Das Scheitern der Shows hat natürlich vor allem mit der sinnlichen Entkernung ihrer selbst zu tun. Der eigentliche Gag, also die Überraschung ahnungsloser Menschen, ist halt nach wenigen Sekunden vorbei, verbraucht sich also ultraschnell. Deshalb sind die Produzenten dazu übergegangen, die Vorgeschichten und Nachbesprechungen endlos auszuwalzen, vorher zu versprechen, dass es gleich ganz lustig wird und hinterher zu behaupten, dass das gerade aber total lustig war.
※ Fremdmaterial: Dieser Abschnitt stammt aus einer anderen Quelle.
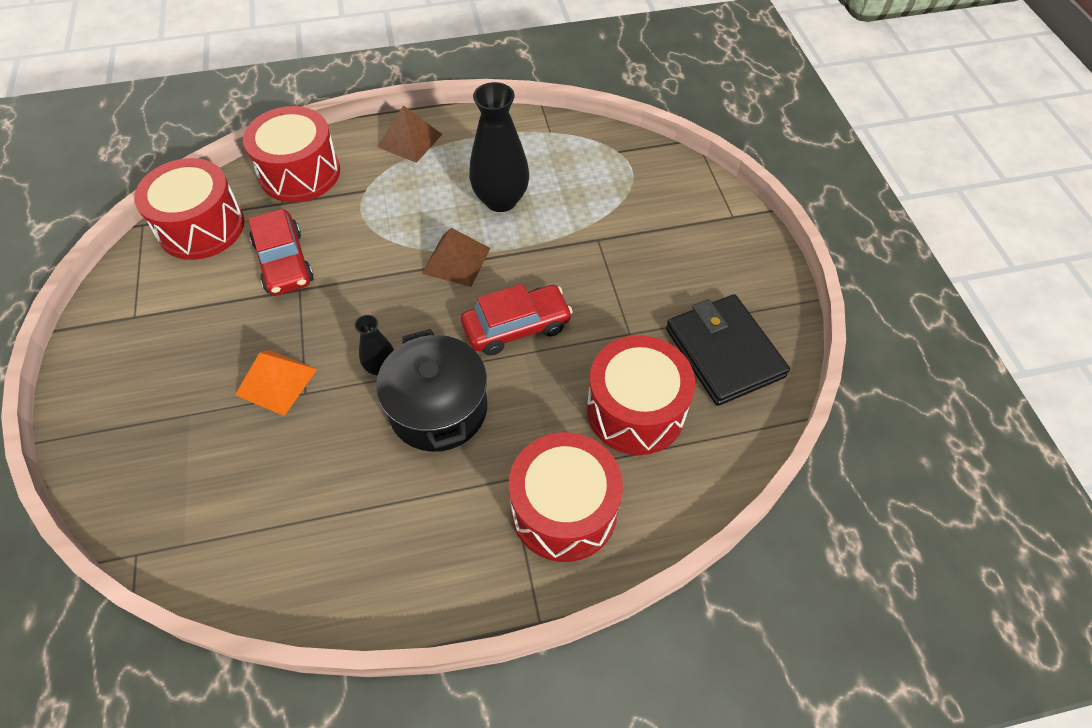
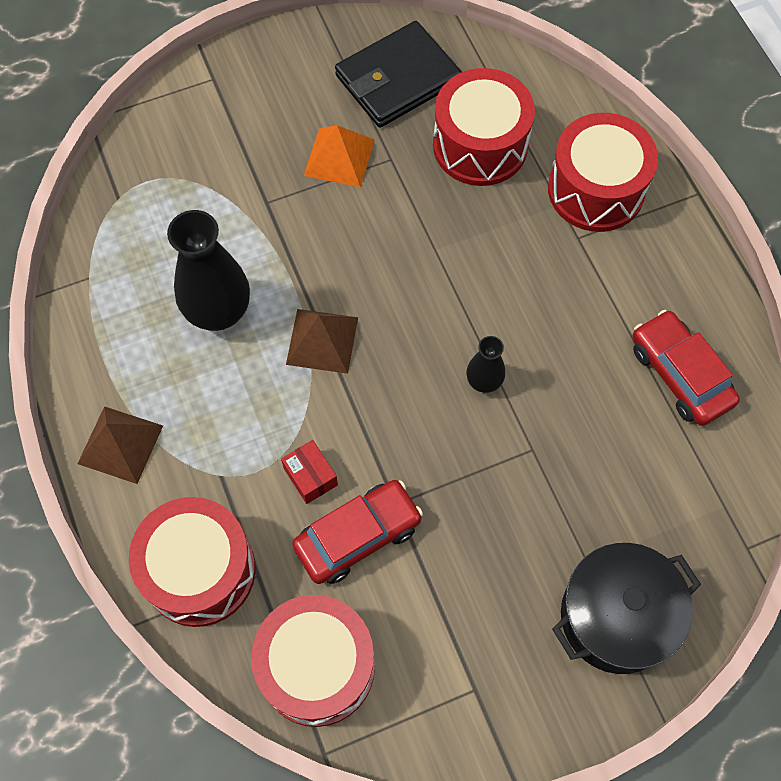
camera: 100 degrees left, 10 degrees up
(276, 382) = (526, 484): orange pyramid -> orange pyramid (339, 157)
(343, 240) = (310, 476): none -> red box
(438, 409) = (520, 314): black pot -> black pot (616, 617)
(516, 327) = (404, 262): red car -> red car (680, 374)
Im Prinzip gleichen Versteckte-Kamera-Präsentationen inzwischen eher gepflegten Nichtigkeitstalkshows mit kurzen Einspielern als einer wirklich guten Unterhaltung.

Die Einspieler, um die es geht, bekommt man heutzutage leichter, besser und kompromissloser im Netz. Dort muss man nicht lange suchen, bis man auf Videos stößt, die im Sekundentakt kuriose Situationen aneinanderreihen, die wirklich hie und da zu einem Lächeln verleiten können. Das liegt natürlich am Unmittelbaren der jeweiligen Situation. Da reicht es oft schon, wenn sich Papa hinter einer Tür versteckt und die eintretenden Kinder mit einem "Huh" erschreckt. Alles wird festgehalten von omnipräsenten Smartphones, die inzwischen jeden Bereich des Lebens ungefragt ausleuchten.

Wenn man das sieht, ahnt man, wie lustig Streiche mit der versteckten Kamera nach wie vor sein können, wie sie es oft auch sind. Nur halt nicht im deutschen Fernsehen. Nicht im ZDF und nicht bei Vox.

Endlich kapiert?! Montag 22.10 Uhr Vox, Sorry für alles, Mittwoch, 20.15 Uhr ZDF.